PROJECT SUMMARY The immunosuppressive tumor microenvironment creates a formidable challenge to treatment of pancreatic ductal adenocarcinoma (PDAC). Its resistance to the “gold standard” chemo- and radiation therapy and to immune checkpoint blockade, which has recently been FDA approved for other cancer types, is motivation for to develop new therapies for treating PDAC. Poor responses to therapy are thought to be due to paucity of intratumoral effector T cells, which correlates with profound immunosuppression, insufficient antigen presentation as well as desmoplasia-driven compression of tumor vasculature. Recently, non-invasive focused ultrasound (FUS) has emerged as an immunomodulatory cancer therapy, with several studies showing primary and metastatic tumor burden reduction after ultrasound treatment. However, lack of knowledge regarding mechanisms of action with this very new technology as well as optimal ultrasound parameters to achieve consistently effective immunotherapy improvement presents a barrier to clinical or even widespread preclinical use. Furthermore, technical difficulties associated with imaging and consequently, precise treatment of pancreatic tumors with ultrasound, have complicated preclinical studies. Here, we propose a rigorous study of immunological biomarker changes in response to varying focused ultrasound parameters to both elucidate optimal ultrasound parameters as well as mechanism. Therapeutic ultrasound will be varied across ablative, mild hyperthermia, low-intensity radiation force, and cavitation regimes, with and without microbubbles. Our proposed research will use clinically meaningful orthotopic murine models of pancreatic cancer as well as multiplex mass cytometry-based immuno-phenotyping. Furthermore, we will use novel real-time high-resolution image-guided therapeutic FUS technology to enable precise image guided treatment.

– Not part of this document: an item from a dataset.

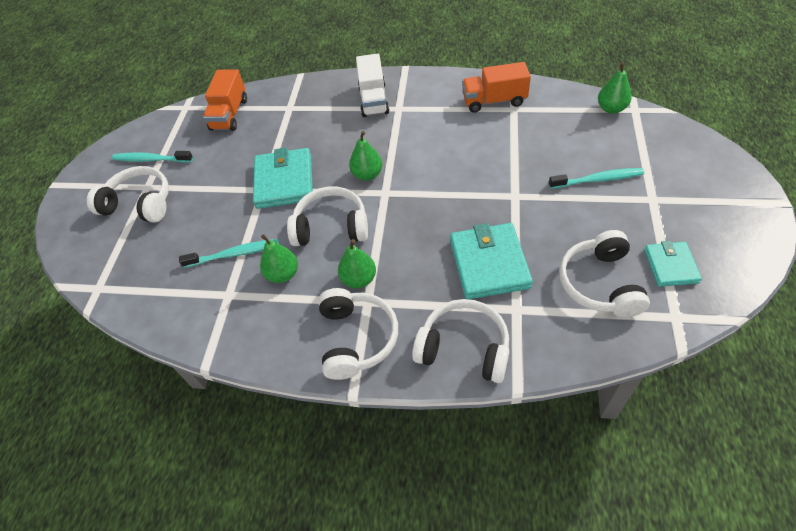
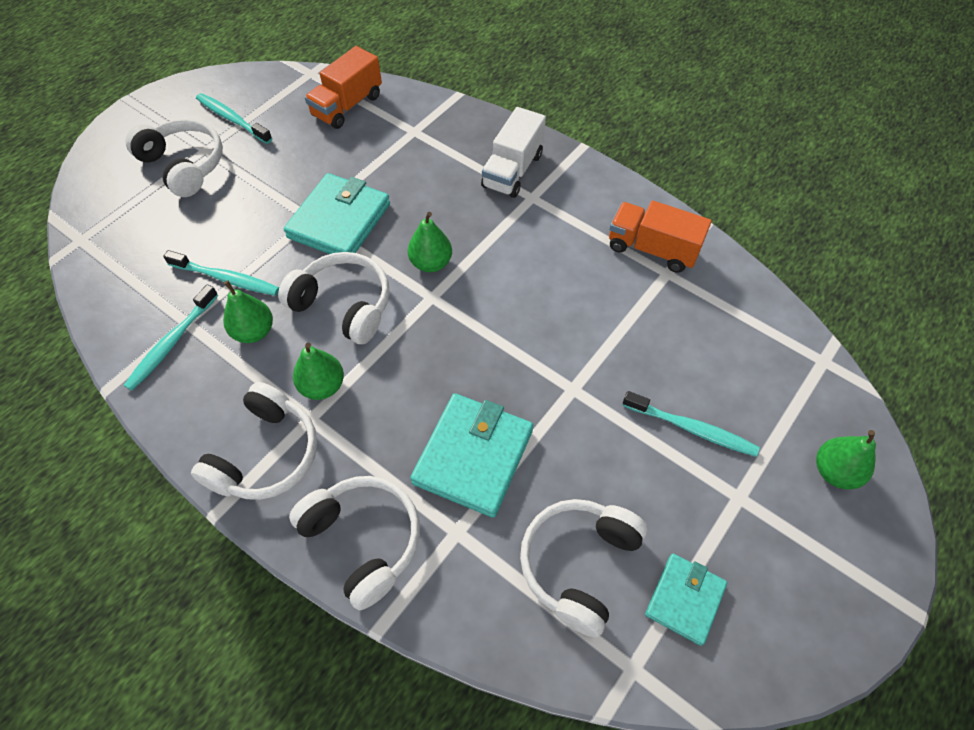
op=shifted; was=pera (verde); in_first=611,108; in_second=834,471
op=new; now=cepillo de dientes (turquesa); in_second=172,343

Once we have evaluated promising acoustic parameters, we will test the treatment protocols with immune checkpoint blockade to evaluate increase in therapeutic efficacy. This effort will inform the optimal design of combined ultrasound-immunotherapy strategies against PDAC.

项目概要 免疫抑制性肿瘤微环境给胰腺癌的治疗带来了巨大的挑战 导管腺癌（PDAC）。它对“金标准”化疗和放疗的抵抗力以及 免疫检查点阻断最近已被 FDA 批准用于其他癌症类型，这是 开发治疗 PDAC 的新疗法。对治疗的反应不佳被认为是由于缺乏 瘤内效应 T 细胞，与深度免疫抑制、抗原不足相关 呈现以及结缔组织增生驱动的肿瘤脉管系统压缩。最近，非侵入性的重点 超声（FUS）已成为一种免疫调节癌症疗法，多项研究表明原发性 超声治疗后转移性肿瘤负荷减少。然而，缺乏相关知识 这种新技术的作用机制以及最佳超声参数以实现 持续有效的免疫治疗改进对临床甚至广泛的临床前治疗构成了障碍 使用。此外，与成像相关的技术困难以及因此的精确治疗 胰腺肿瘤的超声检查，有复杂的临床前研究。在此，我们建议进行一项严格的研究 免疫生物标志物响应不同的聚焦超声参数而变化，以阐明 最佳超声参数和机制。超声治疗将根据消融性、轻度 热疗、低强度辐射力和空化状态，有或没有微泡。我们提出的 研究将使用具有临床意义的胰腺癌原位小鼠模型以及多重肿块 基于细胞计数的免疫表型分析。此外，我们将使用新颖的实时高分辨率图像引导 治疗性 FUS 技术可实现精确的图像引导治疗。一旦我们评估了有前途的 声学参数，我们将测试免疫检查点封锁的治疗方案以评估增加 在治疗功效上。这项工作将为联合超声免疫疗法的优化设计提供信息 针对 PDAC 的策略。